Victoria Arnold, Chez Redmond, Jacqueline Mansker

Abstract


Transformative change, the internalization of a fundamental redirection, can be achieved through a combination of three experiences: (1) exposure to a profound experience; (2) acceptance of conceptual relatedness; and (3) application of both the experience and the connection to individualized daily capacities. There have been many theories examining the change mechanism. The Trans-Theoretical Model (TTM) of change, first introduced by Prochaska and DiClementi, has been applied to better explicate individual motivation throughout the change process. Utilizing this particular model, relatedness or perceived relevance of course material was considered in addressing student readiness for transformative change. Based on the assumptions that behavior regulation is affected by external experiences and that humans are active beings, the researchers introduced worldviews of social justice issues in preparation for a field-based learning experience. Immediate post-experience observations were collected via video documentary.

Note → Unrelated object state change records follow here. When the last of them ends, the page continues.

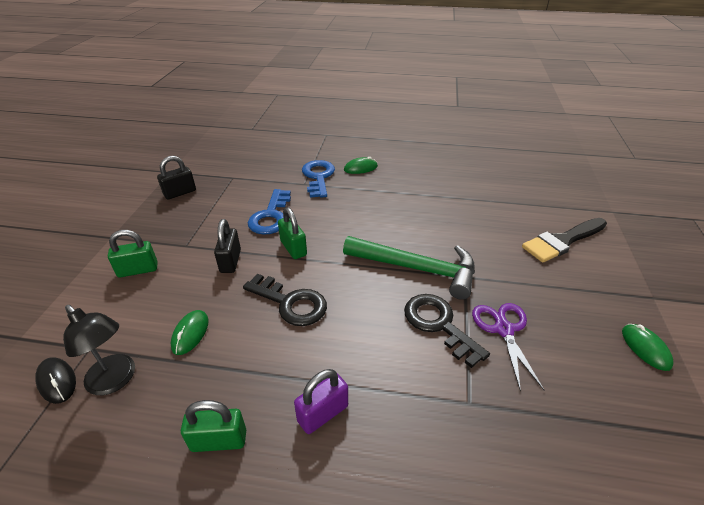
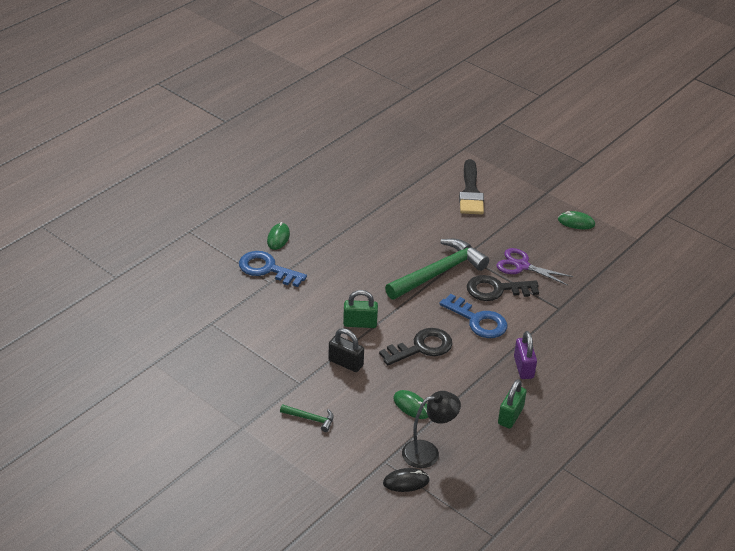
camera: 60 degrees left, 0 degrees up
(138, 270) = (310, 419): green padlock -> green hammer
(180, 193) = (205, 366): black padlock -> none
(271, 216) = (303, 320): blue key -> blue key (478, 321)

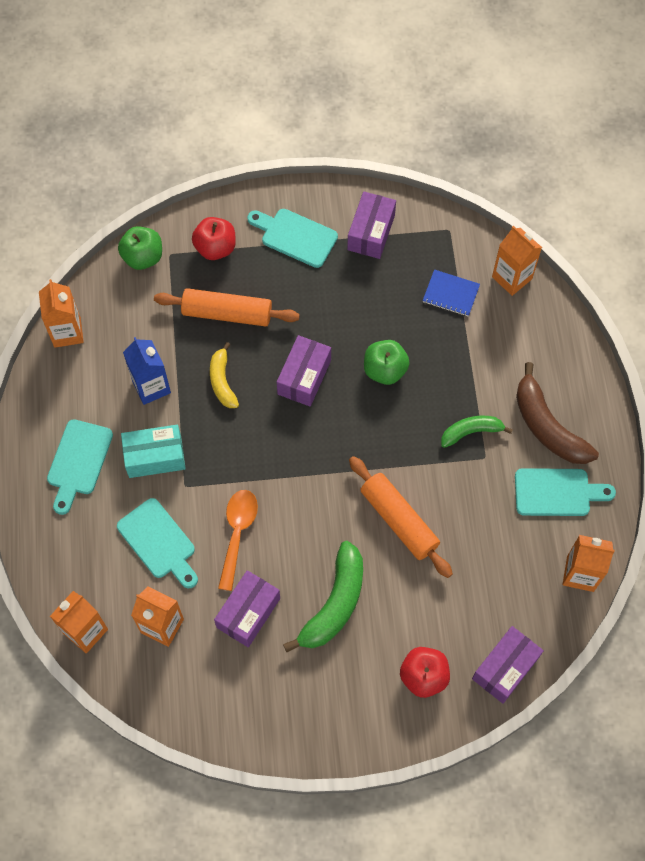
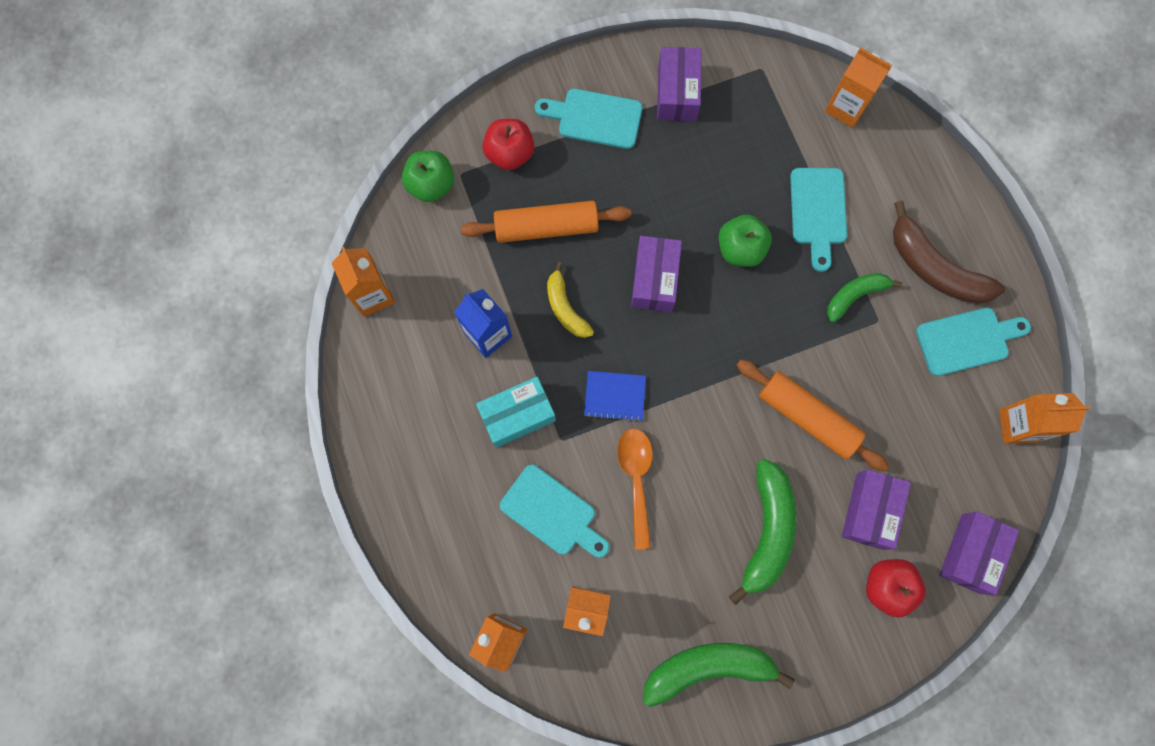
camera: 15 degrees left, 10 degrees up
(78, 461) = (433, 443): turquoise cutting board -> turquoise cutting board (818, 211)
(248, 613) = (676, 567): purple box -> purple box (869, 511)
(249, 701) = (708, 668): none -> green banana
(451, 294) = (785, 142): blue notebook -> blue notebook (615, 396)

Additional data points were evaluated via print media and photo documentation. Kuh’s High Impact Educational practice of common intellectual experiences provided the grounding point for the field-based experience for this cohort group. 


References


Kuh, G. & O’Donnell, K. (2103). Ensuring Quality & Taking High-Impact Practices to Scale. AAC&U. Washington, D.C.

Prochaska, J. & DiClemente, C. The Transtheoretical Approach. In: Norcross, JC; Goldfried, MR. (eds.) Handbook of psychotherapy integration. 2nd ed. New York: Oxford University Press; 2005. p. 147–171.